METHODS AND RESULTS: Diabetes was induced in 6-week-old C67BL/6 mice using streptozotocin. Diabetic and age-matched non-diabetic mice were sacrificed after 2 months. Eyes, kidneys, and hearts were harvested. Nanostring Digital Spatial Profiling was done in order to assess gene expression in MECs from these tissues. Briefly, tissues were sectioned and immunohistochemically stained for a structural endothelial marker, CD31, then treated with mouse-specific ISH probes hybridized to UV-cleavable barcode sequences. Barcode from CD31+ cells corresponding to microvessels were UV-cleaved, retrieved, and quantified to generate an EC-specific spatial transcriptomic profile. Data were analyzed using the GeoMx DSP analysis suite.

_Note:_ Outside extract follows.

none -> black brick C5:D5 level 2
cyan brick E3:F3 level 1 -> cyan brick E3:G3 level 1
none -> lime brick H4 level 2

Results: Gene expression profiles of retinal, renal, and cardiac MECs were different in non-diabetic mice. Diabetes caused substantial changes in transcriptomic profiles in all MEC types, with the renal MECs having the largest number of significantly changed genes and significantly enriched pathways, and retinal MECs having the least. More pathways were upregulated rather than downregulated in response to hyperglycemia in diabetes in all MEC types. Most significantly changed genes were unique to each MEC type, but significantly enriched pathways showed slightly more similarity across MEC types.

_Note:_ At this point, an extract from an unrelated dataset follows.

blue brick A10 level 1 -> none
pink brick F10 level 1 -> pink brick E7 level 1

Conclusion: Due to being in different organ contexts, MECs from different tissues are transcriptomically distinct from one another in the normal, non-diabetic, state. Diabetes causes changes across all MEC types, but the responses are largely unique to each type of MEC. Genes and pathways that are commonly altered by glucose across retinal, renal, and cardiac MECs could represent key targets in the management or treatment of chronic microvascular diabetic complications.